One major disadvantage of SPA – SEO. Only recently Google and Bing started indexing Ajax-based pages by executing JavaScript during crawling, and still in many cases pages are being indexed incorrectly.

While developing SPA, you will be forced to handle SEO issues, probably by post-rendering all your site and creating static html snapshots for crawler’s use. This will require a solid investment in a proper infrastructures.

Update 19.06.16:

Since writing this answer a while ago, I gain much more experience with Single Page Apps (namely, AngularJS 1.x) – so I have more info to share.

In my opinion, the main disadvantage of SPA applications is SEO, making them limited to kind of “dashboard” apps only. In addition, you are going to have a much harder times with caching, compared to classic solutions. For example, in ASP.NET caching is extreamly easy – just turn on OutputCaching and you are good: the whole HTML page will be cached according to URL (or any other parameters). However, in SPA you will need to handle caching yourself (by using some solutions like second level cache, template caching, etc..).

Solution 5:

I would like to make the case for SPA being best for Data Driven Applications. gmail, of course is all about data and thus a good candidate for a SPA.

But if your page is mostly for display, for example, a terms of service page, then a SPA is completely overkill.

I think the sweet spot is having a site with a mixture of both SPA and static/MVC style pages, depending on the particular page.

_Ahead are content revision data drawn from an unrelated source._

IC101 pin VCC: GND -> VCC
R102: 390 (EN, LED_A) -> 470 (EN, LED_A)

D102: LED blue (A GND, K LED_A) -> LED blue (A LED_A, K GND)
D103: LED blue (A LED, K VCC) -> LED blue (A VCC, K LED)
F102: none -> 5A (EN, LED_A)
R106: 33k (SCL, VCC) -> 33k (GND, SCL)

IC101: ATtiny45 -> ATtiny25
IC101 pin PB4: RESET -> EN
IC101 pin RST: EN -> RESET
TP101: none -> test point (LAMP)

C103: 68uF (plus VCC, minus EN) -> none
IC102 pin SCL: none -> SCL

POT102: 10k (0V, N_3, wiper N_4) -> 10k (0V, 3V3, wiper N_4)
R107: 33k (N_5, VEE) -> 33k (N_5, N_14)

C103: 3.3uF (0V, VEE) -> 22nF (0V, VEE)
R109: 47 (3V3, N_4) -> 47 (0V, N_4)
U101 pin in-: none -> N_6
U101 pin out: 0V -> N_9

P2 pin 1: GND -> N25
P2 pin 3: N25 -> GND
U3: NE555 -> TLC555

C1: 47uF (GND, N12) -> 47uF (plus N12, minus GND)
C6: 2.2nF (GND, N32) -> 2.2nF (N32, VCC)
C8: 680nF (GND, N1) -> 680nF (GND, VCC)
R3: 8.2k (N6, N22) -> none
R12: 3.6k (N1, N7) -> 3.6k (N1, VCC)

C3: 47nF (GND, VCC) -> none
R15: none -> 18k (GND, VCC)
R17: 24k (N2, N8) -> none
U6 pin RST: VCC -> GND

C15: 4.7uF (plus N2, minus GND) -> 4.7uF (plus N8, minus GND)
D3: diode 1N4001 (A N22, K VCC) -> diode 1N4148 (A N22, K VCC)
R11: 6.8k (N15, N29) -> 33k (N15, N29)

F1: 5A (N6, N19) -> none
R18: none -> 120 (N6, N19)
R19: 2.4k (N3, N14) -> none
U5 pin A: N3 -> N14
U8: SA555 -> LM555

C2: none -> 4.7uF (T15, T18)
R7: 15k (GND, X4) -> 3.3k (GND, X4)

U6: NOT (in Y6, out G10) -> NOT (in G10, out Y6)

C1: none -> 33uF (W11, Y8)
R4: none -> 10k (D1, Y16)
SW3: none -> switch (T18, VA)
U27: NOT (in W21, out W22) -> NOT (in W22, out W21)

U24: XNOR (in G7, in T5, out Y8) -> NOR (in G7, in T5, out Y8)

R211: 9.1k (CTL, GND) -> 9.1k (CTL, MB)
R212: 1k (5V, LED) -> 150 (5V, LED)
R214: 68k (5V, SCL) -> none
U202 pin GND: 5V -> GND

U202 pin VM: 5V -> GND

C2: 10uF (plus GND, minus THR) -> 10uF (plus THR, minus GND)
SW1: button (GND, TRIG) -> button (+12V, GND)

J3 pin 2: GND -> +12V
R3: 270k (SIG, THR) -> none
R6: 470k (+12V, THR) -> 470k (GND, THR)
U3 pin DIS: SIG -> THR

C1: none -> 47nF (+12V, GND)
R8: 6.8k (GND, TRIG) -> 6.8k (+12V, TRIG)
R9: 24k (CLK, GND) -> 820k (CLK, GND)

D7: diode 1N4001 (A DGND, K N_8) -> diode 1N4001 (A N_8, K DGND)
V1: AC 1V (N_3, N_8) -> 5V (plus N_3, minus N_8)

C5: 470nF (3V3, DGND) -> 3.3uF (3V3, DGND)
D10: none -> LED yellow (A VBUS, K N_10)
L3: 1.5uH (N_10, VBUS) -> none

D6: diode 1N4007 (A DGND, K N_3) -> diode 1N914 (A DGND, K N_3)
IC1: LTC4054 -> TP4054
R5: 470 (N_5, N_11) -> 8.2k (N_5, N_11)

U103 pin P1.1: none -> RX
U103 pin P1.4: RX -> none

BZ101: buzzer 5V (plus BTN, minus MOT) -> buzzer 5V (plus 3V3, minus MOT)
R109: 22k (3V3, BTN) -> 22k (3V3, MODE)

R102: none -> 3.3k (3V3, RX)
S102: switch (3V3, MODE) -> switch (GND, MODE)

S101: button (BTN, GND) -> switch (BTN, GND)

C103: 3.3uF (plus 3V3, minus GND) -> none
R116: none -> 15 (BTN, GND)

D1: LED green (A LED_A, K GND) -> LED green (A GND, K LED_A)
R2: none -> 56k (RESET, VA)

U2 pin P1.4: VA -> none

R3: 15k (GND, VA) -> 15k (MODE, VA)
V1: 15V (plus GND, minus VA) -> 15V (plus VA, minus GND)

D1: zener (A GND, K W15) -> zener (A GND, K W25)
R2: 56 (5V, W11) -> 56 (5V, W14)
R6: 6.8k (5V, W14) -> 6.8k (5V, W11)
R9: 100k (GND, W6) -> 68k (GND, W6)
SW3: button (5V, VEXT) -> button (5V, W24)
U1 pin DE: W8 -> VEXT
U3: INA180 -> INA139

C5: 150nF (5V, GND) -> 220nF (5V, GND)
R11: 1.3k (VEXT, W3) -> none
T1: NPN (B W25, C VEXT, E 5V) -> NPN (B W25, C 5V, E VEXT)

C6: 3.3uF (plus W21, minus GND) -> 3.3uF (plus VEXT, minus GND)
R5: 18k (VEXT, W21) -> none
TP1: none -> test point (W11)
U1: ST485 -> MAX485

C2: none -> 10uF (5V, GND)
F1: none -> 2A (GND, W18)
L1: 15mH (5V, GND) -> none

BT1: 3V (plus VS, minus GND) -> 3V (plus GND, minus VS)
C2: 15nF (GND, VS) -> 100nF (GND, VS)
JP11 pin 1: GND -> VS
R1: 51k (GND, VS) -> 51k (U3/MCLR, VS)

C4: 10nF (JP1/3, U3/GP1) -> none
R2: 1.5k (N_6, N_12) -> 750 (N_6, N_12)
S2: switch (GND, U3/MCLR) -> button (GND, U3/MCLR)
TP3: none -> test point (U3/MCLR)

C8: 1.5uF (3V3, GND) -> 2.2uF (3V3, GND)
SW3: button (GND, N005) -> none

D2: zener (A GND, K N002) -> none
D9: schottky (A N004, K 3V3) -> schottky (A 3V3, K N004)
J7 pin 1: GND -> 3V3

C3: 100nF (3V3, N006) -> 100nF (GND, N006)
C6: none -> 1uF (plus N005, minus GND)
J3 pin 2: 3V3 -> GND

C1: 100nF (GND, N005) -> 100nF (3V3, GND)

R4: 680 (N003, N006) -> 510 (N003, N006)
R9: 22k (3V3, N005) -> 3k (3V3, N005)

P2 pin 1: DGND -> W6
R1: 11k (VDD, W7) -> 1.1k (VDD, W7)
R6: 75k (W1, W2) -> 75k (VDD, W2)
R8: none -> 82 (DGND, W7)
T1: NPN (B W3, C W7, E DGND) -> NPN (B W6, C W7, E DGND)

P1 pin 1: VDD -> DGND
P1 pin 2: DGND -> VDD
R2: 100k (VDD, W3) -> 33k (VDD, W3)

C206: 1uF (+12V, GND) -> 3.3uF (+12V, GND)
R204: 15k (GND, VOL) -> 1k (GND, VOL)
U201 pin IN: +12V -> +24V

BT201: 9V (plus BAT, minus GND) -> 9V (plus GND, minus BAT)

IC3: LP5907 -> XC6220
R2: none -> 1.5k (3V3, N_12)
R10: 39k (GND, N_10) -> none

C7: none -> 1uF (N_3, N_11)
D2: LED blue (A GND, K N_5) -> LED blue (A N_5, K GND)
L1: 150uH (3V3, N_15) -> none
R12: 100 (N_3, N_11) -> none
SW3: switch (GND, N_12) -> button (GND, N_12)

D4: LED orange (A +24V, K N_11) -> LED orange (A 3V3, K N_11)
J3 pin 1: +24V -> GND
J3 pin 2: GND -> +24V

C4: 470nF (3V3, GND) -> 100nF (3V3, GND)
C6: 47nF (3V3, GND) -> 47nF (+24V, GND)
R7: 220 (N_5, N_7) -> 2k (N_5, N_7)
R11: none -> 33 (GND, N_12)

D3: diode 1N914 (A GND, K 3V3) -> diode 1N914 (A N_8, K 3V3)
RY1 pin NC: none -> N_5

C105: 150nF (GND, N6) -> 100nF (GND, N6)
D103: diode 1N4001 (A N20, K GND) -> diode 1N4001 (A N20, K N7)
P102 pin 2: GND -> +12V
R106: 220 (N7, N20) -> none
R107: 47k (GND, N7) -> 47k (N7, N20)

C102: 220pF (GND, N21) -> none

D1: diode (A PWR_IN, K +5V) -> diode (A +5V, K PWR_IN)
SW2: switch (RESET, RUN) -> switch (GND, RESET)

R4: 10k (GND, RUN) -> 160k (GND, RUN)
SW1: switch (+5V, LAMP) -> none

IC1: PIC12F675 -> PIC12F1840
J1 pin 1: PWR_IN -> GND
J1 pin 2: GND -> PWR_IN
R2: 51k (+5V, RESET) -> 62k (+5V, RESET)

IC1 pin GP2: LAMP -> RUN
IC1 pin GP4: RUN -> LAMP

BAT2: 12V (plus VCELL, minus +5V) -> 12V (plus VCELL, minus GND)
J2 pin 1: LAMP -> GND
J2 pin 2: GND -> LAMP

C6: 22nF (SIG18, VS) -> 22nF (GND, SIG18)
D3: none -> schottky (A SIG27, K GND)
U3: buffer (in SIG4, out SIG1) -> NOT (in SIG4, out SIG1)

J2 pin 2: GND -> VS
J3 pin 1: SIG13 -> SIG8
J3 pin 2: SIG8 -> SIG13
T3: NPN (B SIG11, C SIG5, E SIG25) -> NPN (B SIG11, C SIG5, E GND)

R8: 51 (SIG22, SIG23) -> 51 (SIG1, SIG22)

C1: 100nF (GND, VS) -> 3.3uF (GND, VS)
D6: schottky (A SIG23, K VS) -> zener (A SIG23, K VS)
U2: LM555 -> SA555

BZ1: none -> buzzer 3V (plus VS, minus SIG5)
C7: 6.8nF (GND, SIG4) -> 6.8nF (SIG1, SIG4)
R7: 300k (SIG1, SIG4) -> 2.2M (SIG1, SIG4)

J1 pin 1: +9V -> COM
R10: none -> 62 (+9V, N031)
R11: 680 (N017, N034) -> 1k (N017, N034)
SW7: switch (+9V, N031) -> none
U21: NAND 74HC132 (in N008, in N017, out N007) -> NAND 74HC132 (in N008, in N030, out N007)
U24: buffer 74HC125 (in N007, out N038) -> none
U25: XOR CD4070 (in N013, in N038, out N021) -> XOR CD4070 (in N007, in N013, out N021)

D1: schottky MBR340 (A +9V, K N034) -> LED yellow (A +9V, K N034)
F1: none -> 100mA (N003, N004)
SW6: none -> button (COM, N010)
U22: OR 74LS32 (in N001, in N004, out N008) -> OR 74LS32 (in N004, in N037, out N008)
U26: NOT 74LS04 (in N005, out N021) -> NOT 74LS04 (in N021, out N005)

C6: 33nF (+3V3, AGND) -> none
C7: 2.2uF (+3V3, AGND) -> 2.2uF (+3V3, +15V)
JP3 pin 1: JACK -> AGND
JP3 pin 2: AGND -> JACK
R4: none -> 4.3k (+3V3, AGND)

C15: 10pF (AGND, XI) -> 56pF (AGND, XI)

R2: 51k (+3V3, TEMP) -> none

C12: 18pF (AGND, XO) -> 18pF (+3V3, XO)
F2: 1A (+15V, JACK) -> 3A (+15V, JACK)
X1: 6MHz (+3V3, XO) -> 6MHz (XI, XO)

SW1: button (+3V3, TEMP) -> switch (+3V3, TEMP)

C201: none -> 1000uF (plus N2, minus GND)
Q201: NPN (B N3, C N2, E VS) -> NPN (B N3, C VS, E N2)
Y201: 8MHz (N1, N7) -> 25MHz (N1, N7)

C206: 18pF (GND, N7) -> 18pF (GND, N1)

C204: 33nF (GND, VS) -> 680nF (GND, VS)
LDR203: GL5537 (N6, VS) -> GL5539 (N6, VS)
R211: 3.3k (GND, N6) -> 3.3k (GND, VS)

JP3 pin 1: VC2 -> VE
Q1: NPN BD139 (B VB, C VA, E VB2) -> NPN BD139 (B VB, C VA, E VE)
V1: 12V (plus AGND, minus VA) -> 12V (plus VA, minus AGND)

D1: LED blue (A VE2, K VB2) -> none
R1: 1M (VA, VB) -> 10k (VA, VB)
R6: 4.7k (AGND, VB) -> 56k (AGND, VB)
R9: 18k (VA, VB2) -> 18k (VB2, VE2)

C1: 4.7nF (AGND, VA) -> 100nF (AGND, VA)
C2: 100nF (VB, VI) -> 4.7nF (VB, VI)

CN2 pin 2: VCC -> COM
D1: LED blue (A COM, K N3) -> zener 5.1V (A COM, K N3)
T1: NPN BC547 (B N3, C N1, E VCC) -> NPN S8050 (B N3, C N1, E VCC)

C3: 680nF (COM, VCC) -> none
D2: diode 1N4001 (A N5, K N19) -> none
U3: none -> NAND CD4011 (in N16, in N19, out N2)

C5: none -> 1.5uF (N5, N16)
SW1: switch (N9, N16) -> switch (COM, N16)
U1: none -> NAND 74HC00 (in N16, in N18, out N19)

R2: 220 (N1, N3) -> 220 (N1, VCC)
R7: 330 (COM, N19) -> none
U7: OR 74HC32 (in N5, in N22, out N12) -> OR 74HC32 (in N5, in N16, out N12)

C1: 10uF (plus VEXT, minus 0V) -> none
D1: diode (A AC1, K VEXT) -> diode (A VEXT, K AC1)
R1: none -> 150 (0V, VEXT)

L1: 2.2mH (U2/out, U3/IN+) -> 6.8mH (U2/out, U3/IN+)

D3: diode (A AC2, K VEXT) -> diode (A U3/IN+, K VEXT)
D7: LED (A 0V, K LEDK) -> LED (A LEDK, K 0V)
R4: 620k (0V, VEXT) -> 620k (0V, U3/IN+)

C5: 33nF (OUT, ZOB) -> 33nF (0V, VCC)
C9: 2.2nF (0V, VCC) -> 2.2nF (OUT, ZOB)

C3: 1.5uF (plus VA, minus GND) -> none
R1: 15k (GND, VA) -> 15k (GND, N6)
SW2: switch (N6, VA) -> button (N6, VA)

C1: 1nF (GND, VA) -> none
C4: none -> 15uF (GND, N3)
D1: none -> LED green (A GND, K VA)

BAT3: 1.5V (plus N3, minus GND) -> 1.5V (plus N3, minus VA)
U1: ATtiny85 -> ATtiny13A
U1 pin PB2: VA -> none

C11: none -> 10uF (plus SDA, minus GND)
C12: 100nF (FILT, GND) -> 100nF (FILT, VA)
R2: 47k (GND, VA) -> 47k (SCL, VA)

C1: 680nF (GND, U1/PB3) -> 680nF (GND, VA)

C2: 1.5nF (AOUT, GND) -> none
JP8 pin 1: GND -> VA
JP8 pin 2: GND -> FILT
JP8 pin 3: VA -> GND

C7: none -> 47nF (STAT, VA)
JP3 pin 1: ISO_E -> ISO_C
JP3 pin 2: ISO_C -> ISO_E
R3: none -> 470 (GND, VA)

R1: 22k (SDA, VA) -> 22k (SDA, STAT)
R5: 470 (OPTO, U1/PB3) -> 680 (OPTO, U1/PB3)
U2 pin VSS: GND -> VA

For example, on one site I am building, the user lands on a standard MVC index page. But then when they go to the actual application, then it calls up the SPA. Another advantage to this is that the load-time of the SPA is not on the home page, but on the app page. The load time being on the home page could be a distraction to first time site users.

This scenario is a little bit like using Flash. After a few years of experience, the number of Flash only sites dropped to near zero due to the load factor. But as a page component, it is still in use.

Solution 6:

For such companies as google, amazon etc, whose servers are running at max capacity in 24/7-mode, reducing traffic means real money – less hardware, less energy, less maintenance. Shifting CPU-usage from server to client pays off, and SPAs shine. The advantages overweight disadvantages by far.
So, SPA or not SPA depends much on the use case.

Just for mentioning another, probably not so obvious (for Web-developers) use case for SPAs:
I’m currently looking for a way to implement GUIs in embedded systems and browser-based architecture seems appealing to me. Traditionally there were not many possibilities for UIs in embedded systems – Java, Qt, wx, etc or propriety commercial frameworks. Some years ago Adobe tried to enter the market with flash but seems to be not so successful.

Nowadays, as “embedded systems” are as powerful as mainframes some years ago, a browser-based UI connected to the control unit via REST is a possible solution. The advantage is, the huge palette of tools for UI for no cost. (e.g. Qt require 20-30$ per sold unit on royalty fees plus 3000-4000$ per developer)

For such architecture SPA offers many advantages – e.g. more familiar development-approach for desktop-app developers, reduced server access (often in car-industry the UI and system muddles are separate hardware, where the system-part has an RT OS).

As the only client is the built-in browser, the mentioned disadvantages like JS-availability, server-side logging, security don’t count any more.